Bitmine, Sharplink and Joe Lubin launch Ethereum research nonprofit
The organization was founded by five former Ethereum Foundation researchers to prepare the network for institutional finance and AI driven commerce.
Bitmine Immersion Technologies, Sharplink and Ethereum cofounder Joe Lubin have backed the launch of Ethlabs, an independent nonprofit research organization focused on preparing Ethereum for broader institutional adoption.
The funding effort also includes support from Anchorage, Octant, SNZ and other Ethereum ecosystem contributors. The announcement did not disclose how much funding the organization has secured.
Ethlabs was cofounded by former senior Ethereum Foundation researchers Ansgar Dietrichs, Barnabé Monnot, Caspar Schwarz Schilling, Josh Rudolf and Julian Ma.

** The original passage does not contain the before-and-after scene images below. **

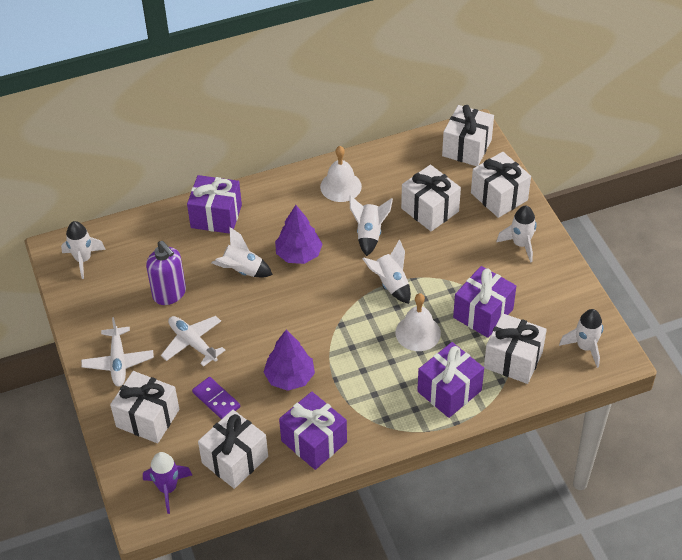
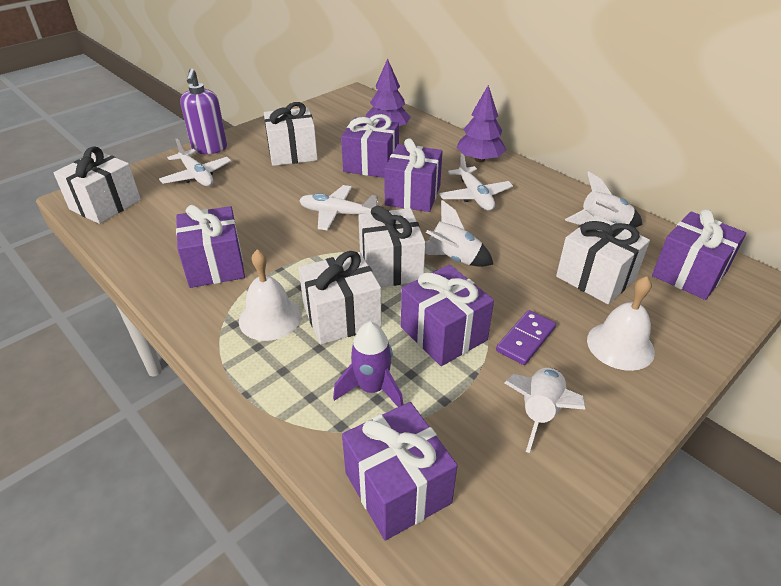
purple gift: 4 -> 6
white gift: 6 -> 5
white plane: 2 -> 3
white rocket: 6 -> 3

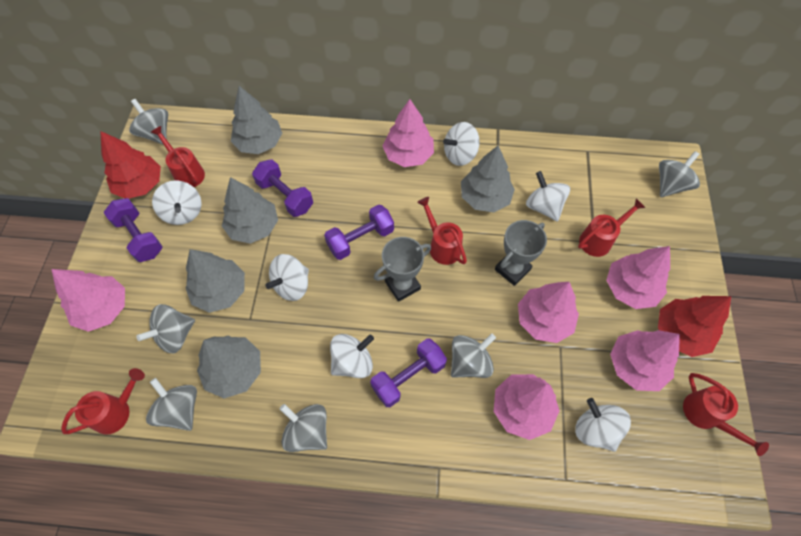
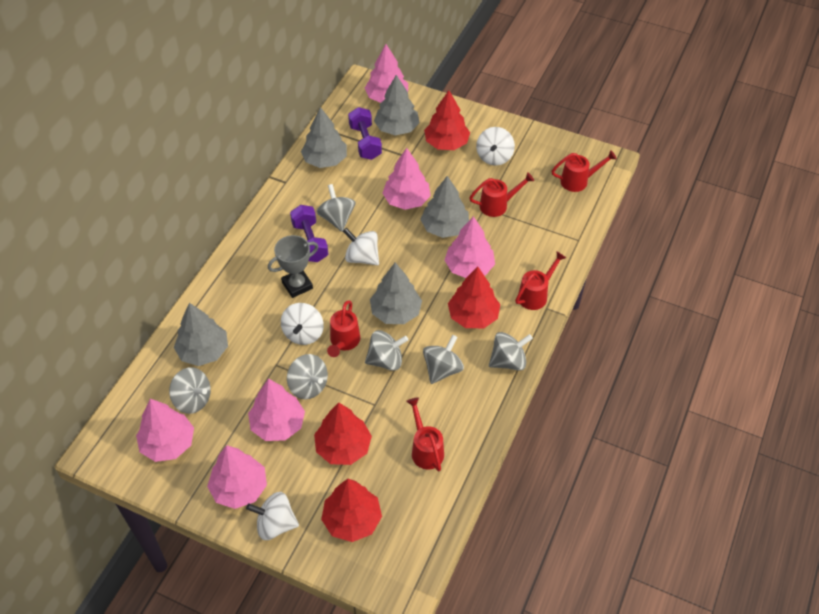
grey trophy: 2 -> 1
purple dumbbell: 4 -> 2
red tree: 2 -> 4
white spinning top: 6 -> 4

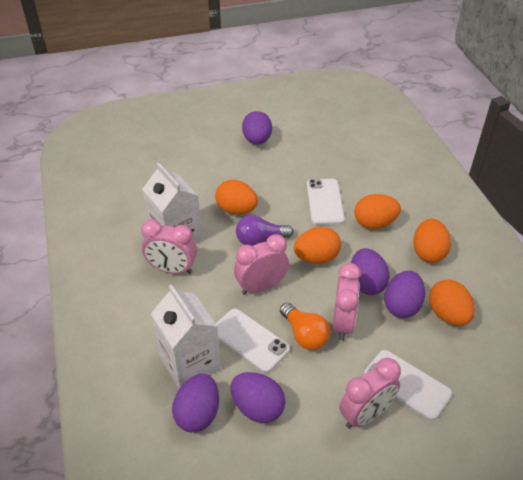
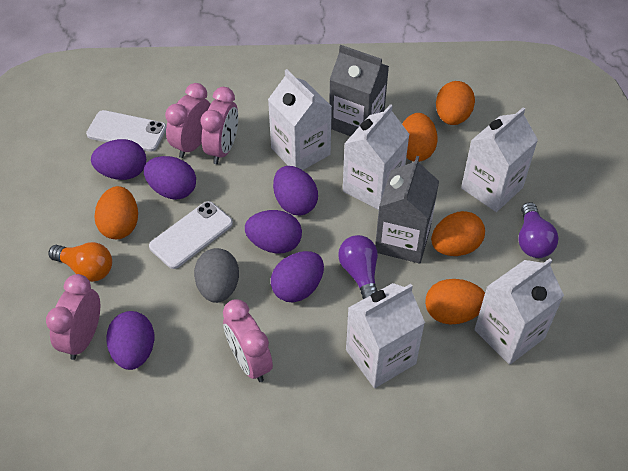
grey carton: 0 -> 2
grey egg: 0 -> 1
purple egg: 5 -> 6
purple light bulb: 1 -> 2
white carton: 2 -> 5
white phone: 3 -> 2

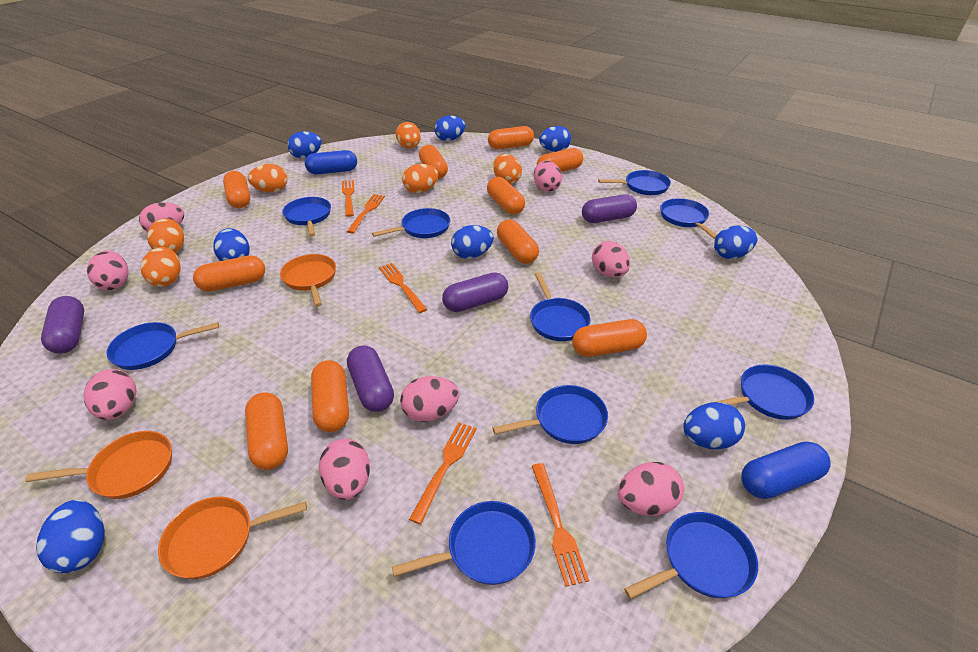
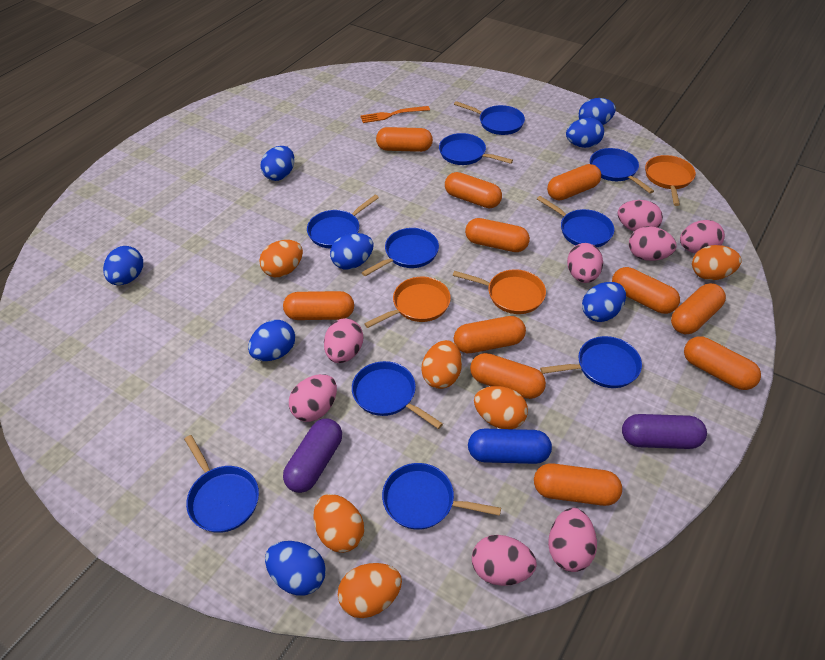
blue capsule: 2 -> 1
orange capsule: 10 -> 11
orange fork: 5 -> 1
purple capsule: 4 -> 2

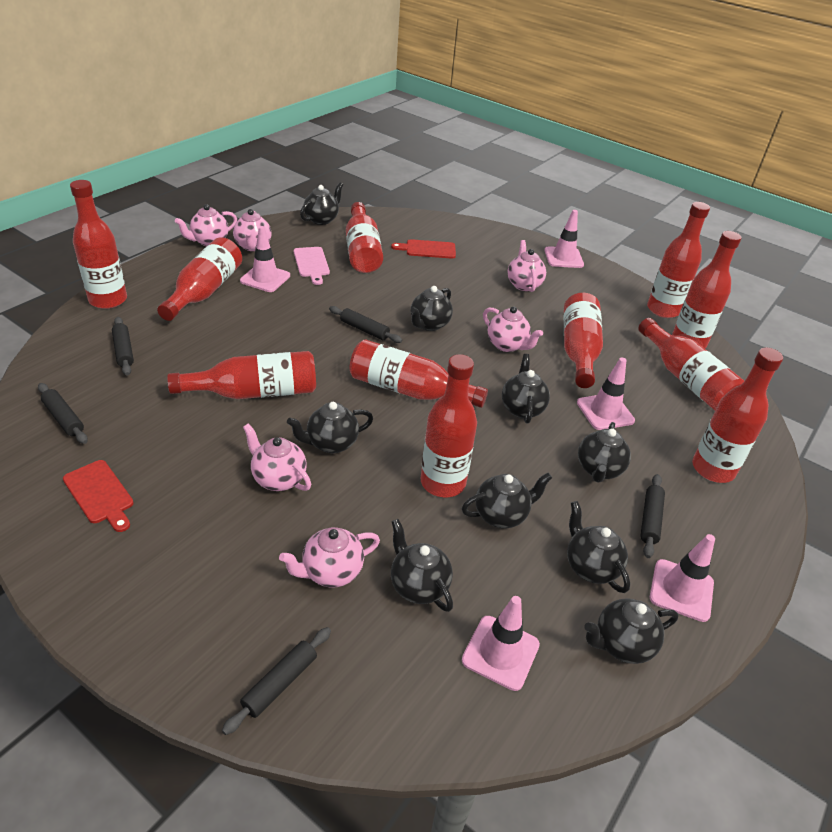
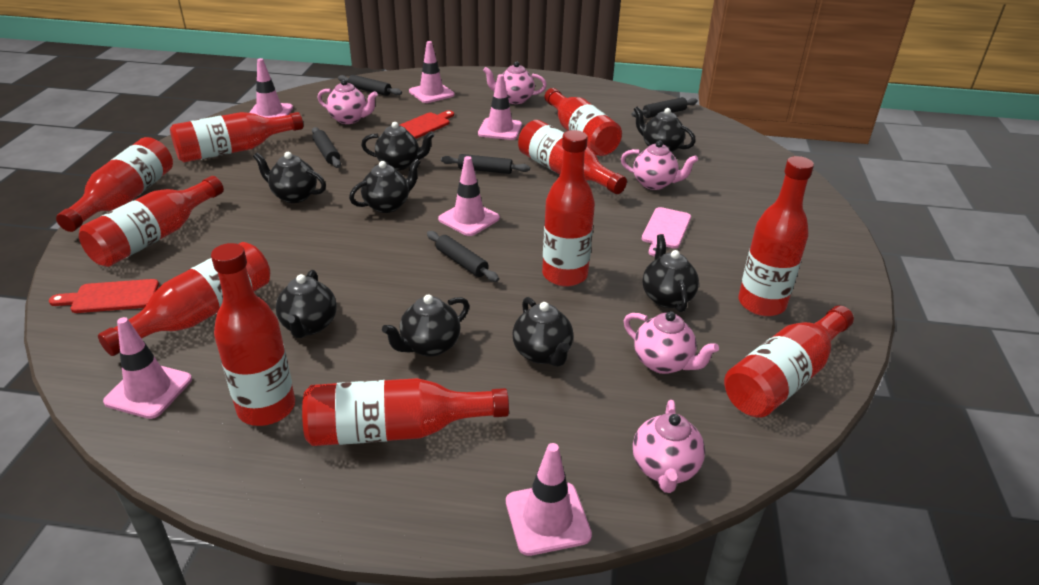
black teapot: 9 -> 8
pink teapot: 6 -> 5
pink traffic cone: 5 -> 6

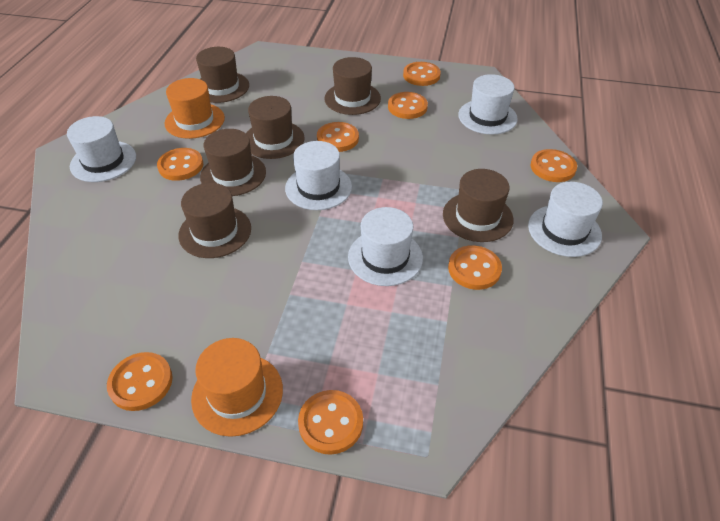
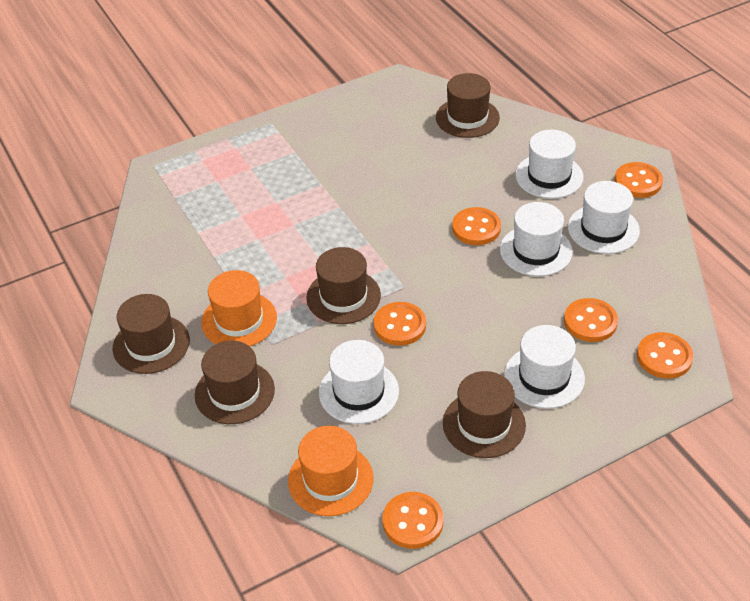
brown hat: 6 -> 5
orange button: 8 -> 6

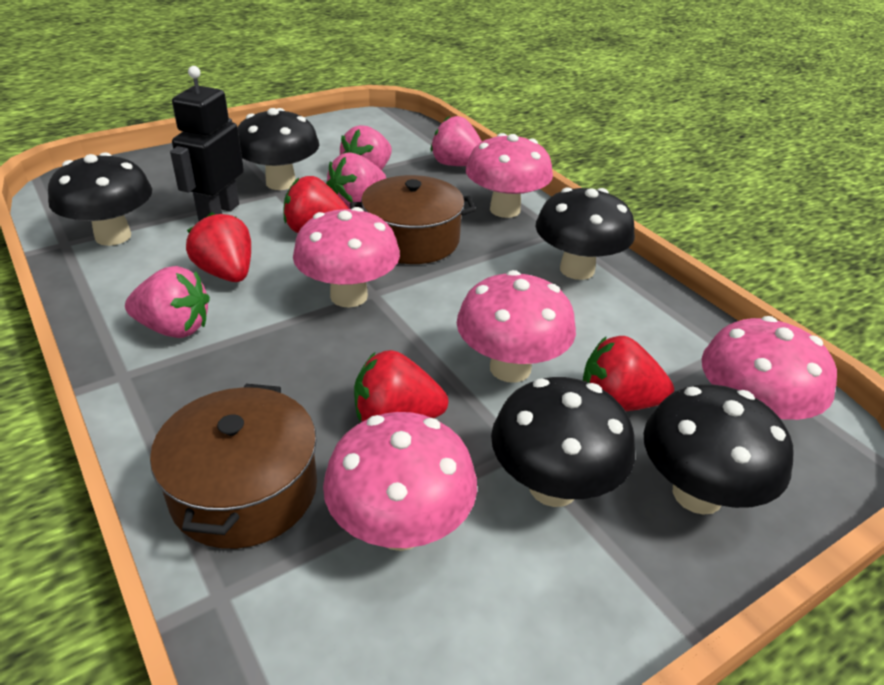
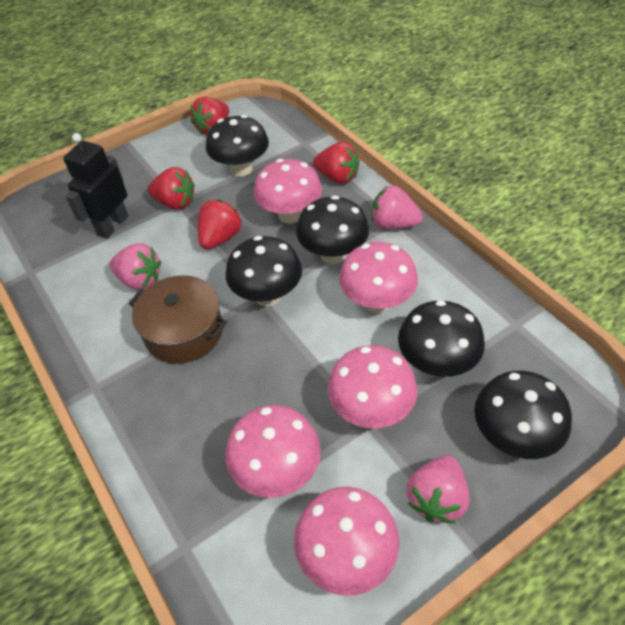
brown pot: 2 -> 1
pink strawberry: 4 -> 3

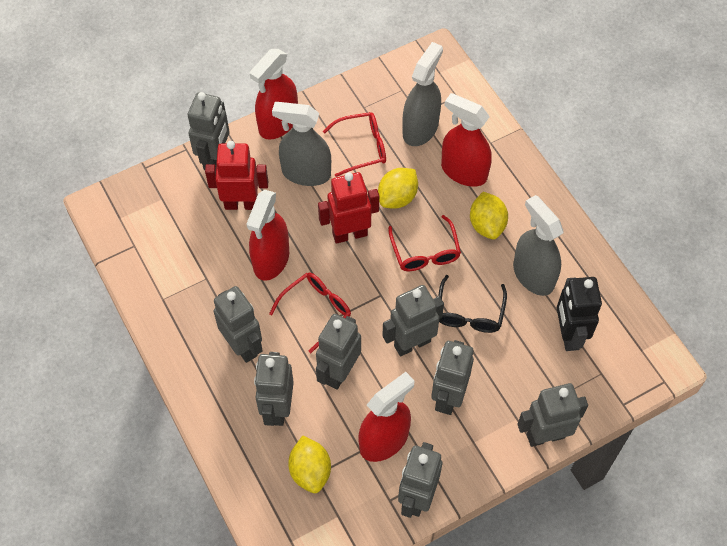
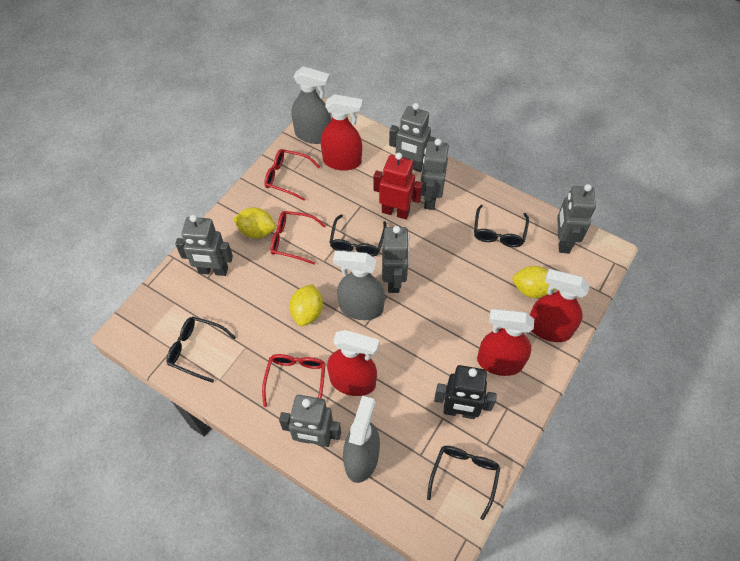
black glasses: 1 -> 4
grey robot: 8 -> 6
red robot: 2 -> 1

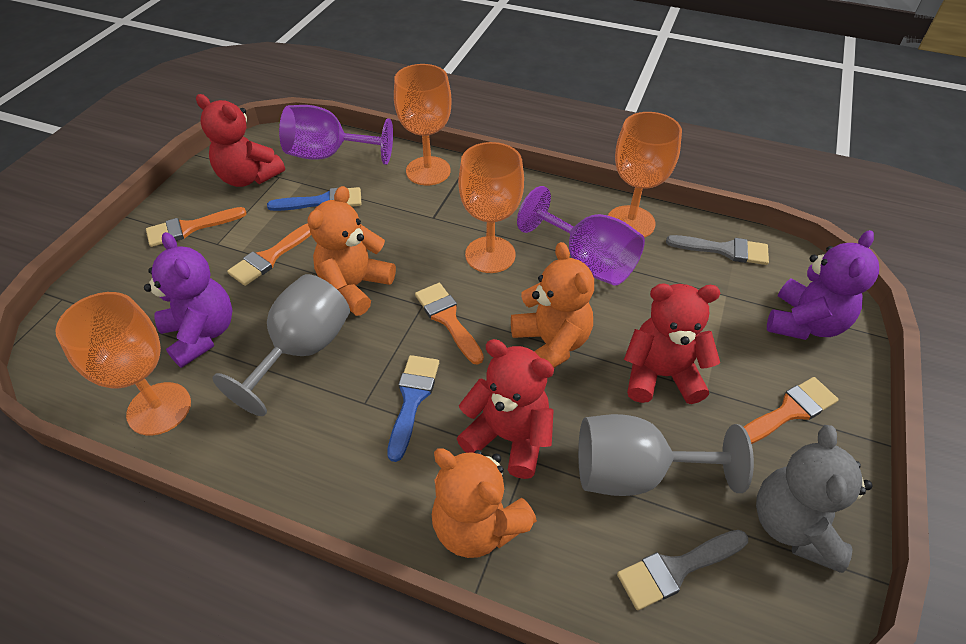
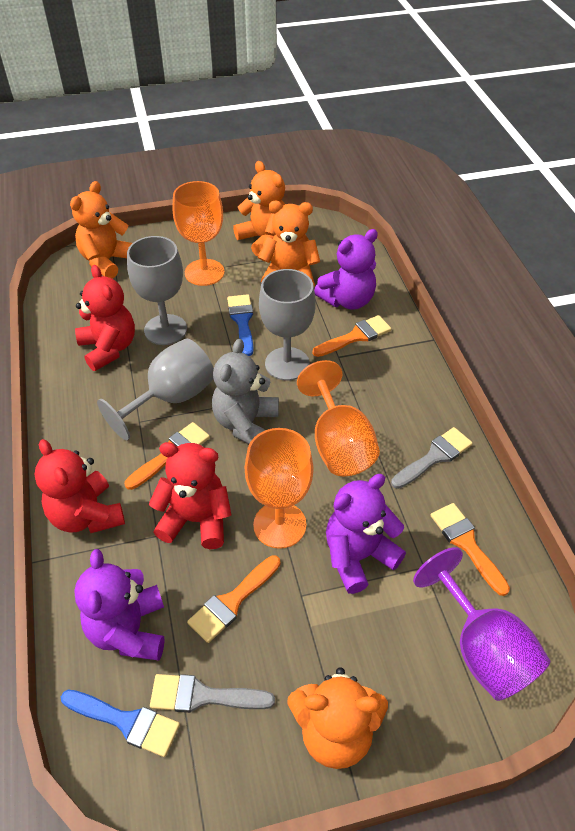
grey goblet: 2 -> 3
orange goblet: 4 -> 3
orange teddy bear: 3 -> 4
purple goblet: 2 -> 1
purple teddy bear: 2 -> 3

The group includes researchers who have worked on Ethereum’s finality, scaling, data availability, virtual machine and protocol economics. Ethlabs said the organization will provide their work with a dedicated institutional home and stable long term funding.
Its initial research will focus on faster settlement, greater mainnet capacity, native asset issuance, cross chain interoperability and research supporting ETH’s monetary properties.
The organization said these improvements are needed as stablecoins, tokenized assets, investment funds and autonomous AI commerce increasingly move onto public blockchains.
Ethlabs is launching as the Ethereum Foundation narrows its focus and promotes a model where several independent organizations contribute to the network’s development and stewardship.
Ethereum cofounder Joe Lubin said Ethlabs would become another major stewardship organization working alongside the Ethereum Foundation and other independent groups.
Bitmine Chairman Tom Lee said Ethereum could see significant adoption from institutions and AI agents, creating a need for greater investment in protocol research and technical talent.
Sharplink CEO Joseph Chalom described the launch as part of an emerging institutional cycle on Ethereum and said supporting core protocol researchers was a direct way for the company to strengthen the network.
Ethlabs will maintain control over its research agenda despite receiving funding from public companies and other ecosystem participants.
Contributions will pass through an independent grants administrator responsible for screening, valuation and disbursement. Funders will receive quarterly reports and an independent annual audit but will not control research priorities or technical decisions.
Ansgar Dietrichs will serve as executive director. He said Ethlabs was created to advance Ethereum’s core technology and the shared infrastructure needed by institutions, developers and autonomous agents.